Sir Oliver Napier, the first leader of the Alliance Party of Northern Ireland, is born in Belfast on July 11, 1935. In 1974 he serves as the first and only Legal Minister and head of the Office of Legal Reform in the Northern Ireland power-sharing executive set up by the Sunningdale Agreement.

Napier is educated at St. Malachy’s College, Belfast and Queen’s University Belfast before starting work as a solicitor.

Napier joins the Ulster Liberal Party, rising to become Vice President by 1969. That year, he leads a group of four party members who join the New Ulster Movement, accepting the post of joint Chairman of its political committee. The Liberal Party promptly expels him, but, working with Bob Cooper, he uses his position to establish a new political party, the Alliance Party of Northern Ireland, which seeks to become a political force that can command support from across the divided communities of the province, but remain pro-union. This aims to offer an alternative to what he describes as the sectarianism of the Ulster Unionist Party. Despite his faith he is a supporter of the Union.

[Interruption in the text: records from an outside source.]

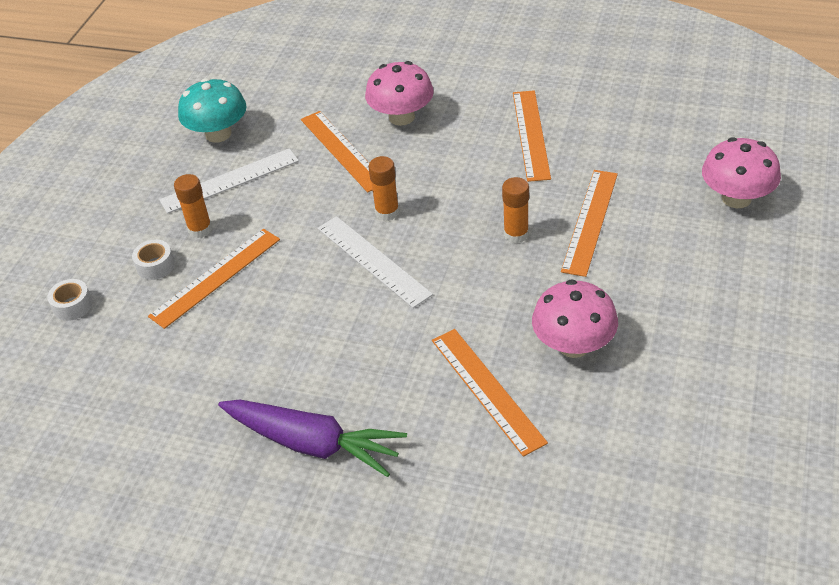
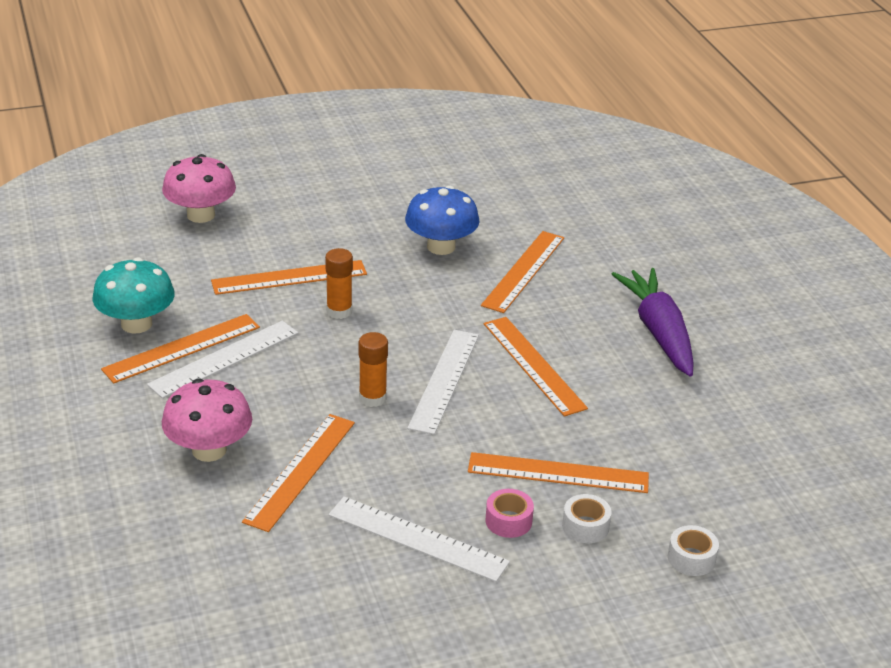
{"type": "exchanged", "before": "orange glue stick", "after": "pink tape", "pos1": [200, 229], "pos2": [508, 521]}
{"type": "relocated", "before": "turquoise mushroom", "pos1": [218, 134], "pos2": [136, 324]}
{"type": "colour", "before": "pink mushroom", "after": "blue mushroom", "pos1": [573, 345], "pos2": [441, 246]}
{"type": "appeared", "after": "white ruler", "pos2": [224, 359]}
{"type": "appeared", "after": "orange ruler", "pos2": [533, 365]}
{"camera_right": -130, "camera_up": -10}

Napier serves as the party’s joint leader from 1970 until 1972, then as its sole leader from 1973 to 1984. Under his leadership Alliance participates in successive assemblies that seek to solve the debate on the province’s position, including the Northern Ireland Assembly, 1973 in which he is a minister in the power-sharing Executive. In 1979 he comes closer to winning a seat in the Westminster Parliament than any other Alliance candidate up to that point when he is less than a thousand votes behind Peter Robinson‘s winning total in Belfast East in a tight three-way race. This record is beaten in 2010, when Naomi Long ousts Robinson from the same seat. When Napier steps down as leader in 1984 he receives many plaudits for his work. The following year he is knighted and in 1989 he stands down from Belfast City Council, seemingly to retire.

However, in 1995 Napier returns to the political fray when he contests the North Down by-election for the Alliance, standing again in the 1997 United Kingdom general election. In 1996 he is elected to the Northern Ireland Forum for North Down. Prior to his death he is the last prominent member of the Ulster Liberal Party.

Napier serves on the Board of Governors of Lagan College, the first integrated school in Northern Ireland.

Napier dies at the age of 75 on July 2, 2011. He is survived by his wife, Briege, whom he marries in 1961, three sons and five daughters, and 23 grandchildren. A son predeceases him.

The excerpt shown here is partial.